Essa época popularizou o clichê: “Discordo do que você diz, mas defenderei até a morte seu direito de dizê-lo”. Ex-hippies e conservadores, inflados com o excepcionalismo americano, agiam como se os EUA—que haviam parado de banir livros apenas 15 anos antes—fossem a capital mundial da liberdade de expressão. A Primeira Emenda, que não protegeu obras de autores como Mark Twain até quase 200 anos após sua adoção, foi aclamada como prova da grandeza da América. Essa narrativa foi incorporada à propaganda da Guerra Fria, com as escolas ensinando que nossa “liberdade de expressão” nos tornava superiores aos “comunistas ateus” da União Soviética e de Cuba.
Avançando 45 anos. Graças a Javier Milei, MBL e os Bolsonaros, o libertarianismo de direita finalmente chegou à América do Sul. Ironicamente, os mesmos vira-latas que lutam para purgar as palavras “Paulo Freire” do sistema educacional público do Brasil citam hipocritamente a Primeira Emenda dos EUA para defender o nazismo e o discurso de ódio dos nacionalistas cristãos. Enquanto isso, na autodeclarada capital mundial da liberdade, o governo Trump alcançou níveis de repressão comparáveis ao macarthismo, aplaudido por sua base libertária de direita, que de repente se calou sobre a liberdade de expressão.

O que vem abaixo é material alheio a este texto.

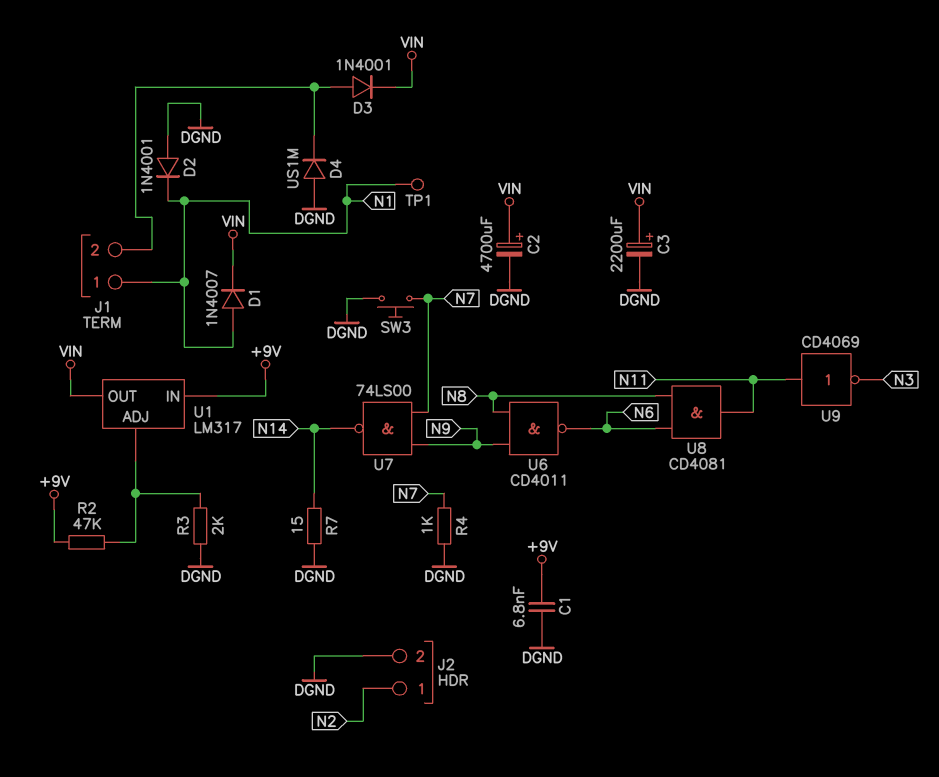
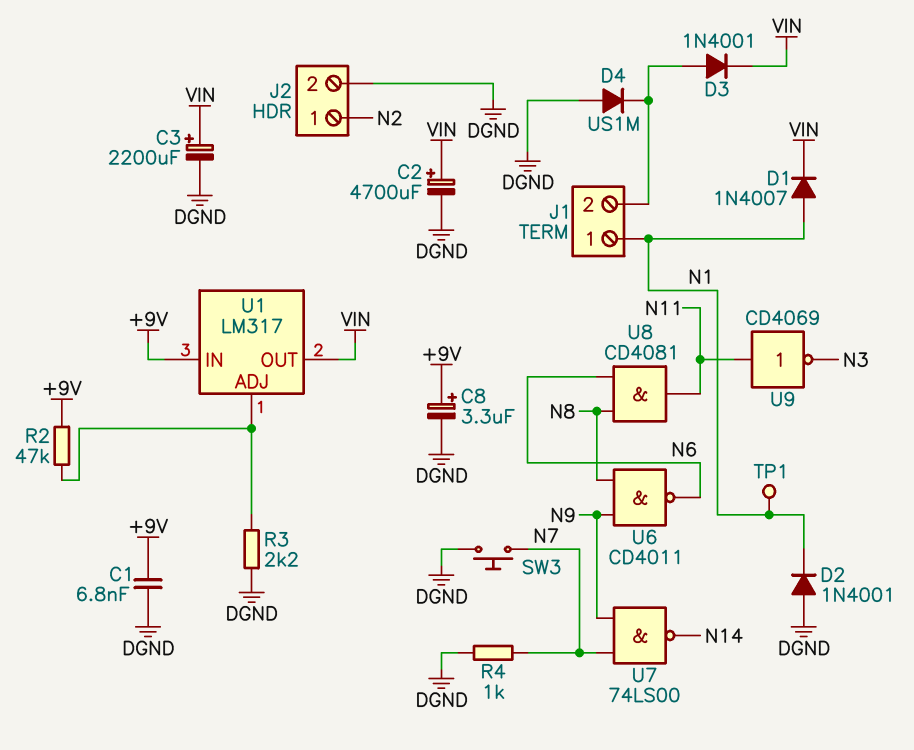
C8: none -> 3.3uF (plus +9V, minus DGND)
R3: 2k (DGND, U1/ADJ) -> 2.2k (DGND, U1/ADJ)
R7: 15 (DGND, N14) -> none

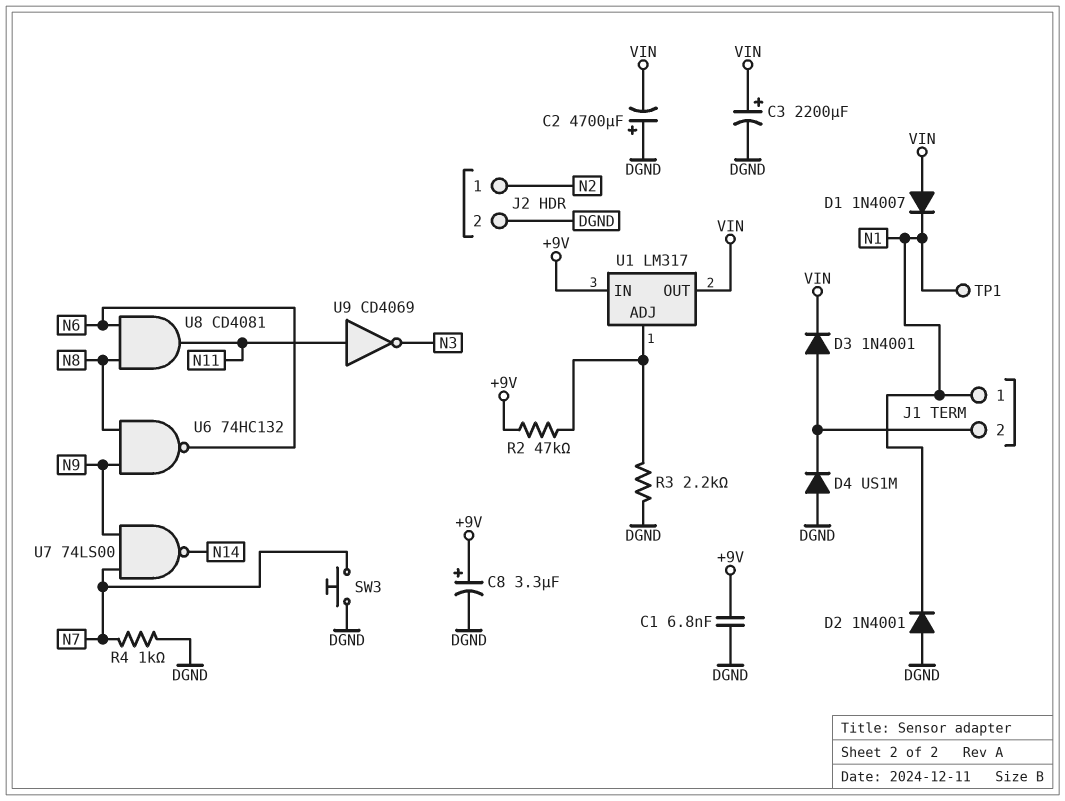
C2: 4700uF (plus VIN, minus DGND) -> 4700uF (plus DGND, minus VIN)
D1: diode 1N4007 (A N1, K VIN) -> diode 1N4007 (A VIN, K N1)
U6: NAND CD4011 (in N8, in N9, out N6) -> NAND 74HC132 (in N8, in N9, out N6)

Universidades foram avisadas de que perderão financiamento federal se permitirem que estudantes protestem em solidariedade à Palestina. A Casa Branca até emitiu uma lista de quase 200 palavras agora banidas ou “fortemente desencorajadas” nas comunicações governamentais, incluindo: amamentação, feminismo, equidade, privilégio, ativismo, imigrantes, injustiça e desigualdade. É irônico, então, que esse governo e seus apoiadores oligarcas libertários de direita do Vale do Silício ainda posem como defensores da liberdade de expressão enquanto atacam países do Sul Global—exemplificado pela ação frívola movida na Flórida contra o ministro do Supremo Tribunal Federal do Brasil, Alexandre de Moraes.
Com o fracasso da narrativa falsa de corrupção como tática de guerra híbrida para destruir o Partido dos Trabalhadores e seus aliados, poderosos atores dos EUA — desde legisladores republicanos como Marjorie Taylor Greene e oligarcas do Vale do Silício como Elon Musk até veículos alinhados aos democratas, como o New York Times — se alinharam aos Bolsonaro para substituir a narrativa da Lava Jato sobre a “integridade do judiciário independente” do Brasil por uma nova alegação de que o Brasil sofre de uma “ditadura da toga”.
Essa narrativa, enraizada na suposta supremacia da lei americana, dá o salto imperialista de impor a interpretação falha dos EUA sobre os direitos de liberdade de expressão ao contexto legal brasileiro, onde ela não se aplica. Ao mesmo tempo, os oligarcas das redes sociais do Vale do Silício estão pressionando para ignorar a lei brasileira ou fazer lobby para forçar o Brasil a adotar uma interpretação falha da Primeira Emenda dos EUA.
Essa nova estratégia de mudança de regime não deve ser confundida com uma preocupação genuína com os direitos constitucionais de liberdade de expressão dos brasileiros, cuidadosamente elaborados na Constituição de 1988 — um documento muito mais moderno do que o equivalente americano de 250 anos. É uma armadilha.
Assim como os progressistas que abraçaram o absolutismo da liberdade de expressão americano nos anos 1980 agora enfrentam uma nova caça às bruxas macarthista, os brasileiros que caem no conto de fadas do absolutismo da liberdade de expressão vira-latista terão um rude despertar se os fascistas, cujos direitos eles defendem por princípio, recuperarem o poder no País.